A few points I would like to make:

1. The Friendster Chat beta-program sucks my nuts. Don’t bother.

2. Fake hot chicks sending me messages SUCK EVEN HARDER. I was all like, “I got a message from a hot chick.” She just got to Seattle, she’s looking for new folk, can I show her around? FUCKING A I CAN! Wait, she gave me her real email? That’s a little fishy…Oh hey, another hot chick sent me a message. WOO HOO! I’m hot shit. And her message is…exactly…the same…as the first one. God dammit.

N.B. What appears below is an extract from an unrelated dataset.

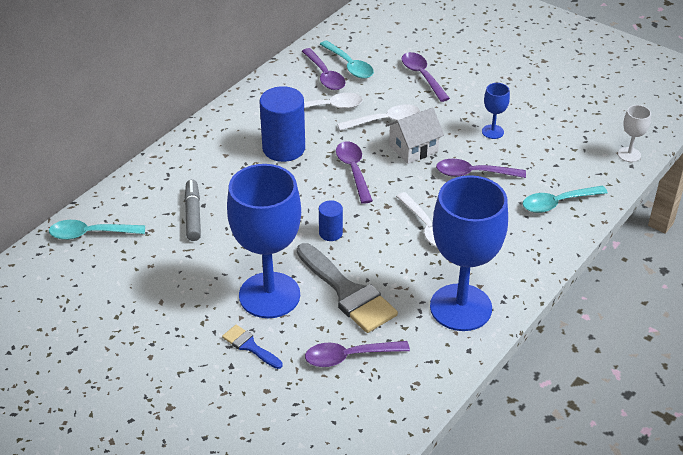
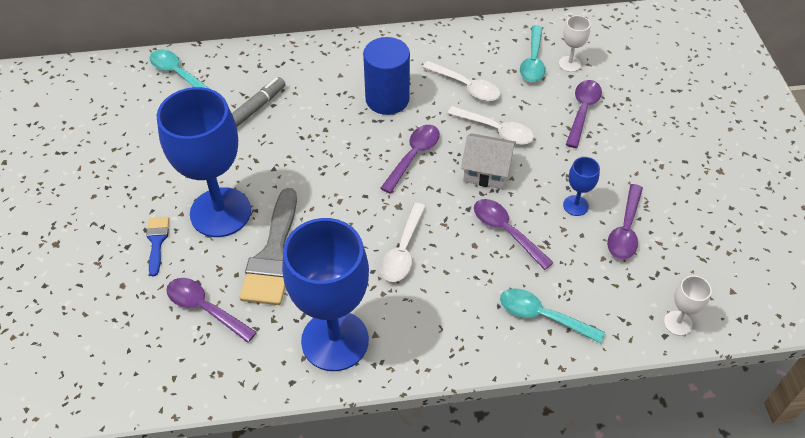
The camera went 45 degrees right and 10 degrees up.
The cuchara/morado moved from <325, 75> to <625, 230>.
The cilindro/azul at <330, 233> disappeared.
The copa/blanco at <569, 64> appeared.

3. What’s worse than a flat tire on your bike on the way home? One on a brand spanking new bike, on the third ride ever. Through no fault of my own. The bike shop says they’ll fix it for free, but I can’t get it in until Sunday. God dammit.

Better things:

I went to the giftmas party Amy Burton and her gentleman Russel (is that right, Amy?) threw. He is really, really cool. British, well-mannered, a hell of a host, and a generally great guy. I rode there and back with Kate Parker and Jenny Schmit (regular reunion!), and we spent most of the ride back talking about how much we liked him. Everyone be happy for Amy, as she has struck gentlemanly gold.

Oh, and he was wearing a kilt. Bonus points all around.

We’ve got all new G5 Macs at work, and soon they’ll be on our desks. Today and tomorrow and devoted to training on them. Since I’m already Mac-savvy, it’s a vacation. They have iSight (built in cameras), so expect pictures with cheezy effects soon.

It rains in Seattle. A lot. In case you didn’t know.

Bagpipes + a hip-hop beat = teh RoXxOr (totally sweet, for you non-733t kids out there).

Taking a cue from Amy’s success through match.com, as well as several other people I know, I did something I said I never would. Mind you, I haven’t paid any money. Posting is free, but it costs money to contact people. Scope out some of the fine-assed women on that site. The Stranger is a badass free paper here, and Austin Garrison and I had a lot of fun surfing the ads and discussing it via Messenger.

Because I HATE trying to pick up chicks in bars.

So that’s all the news that’s fit to print. I’m out, beeotches.

With apologies to Austin for outing him, but you gotta admit it’s kinda funny.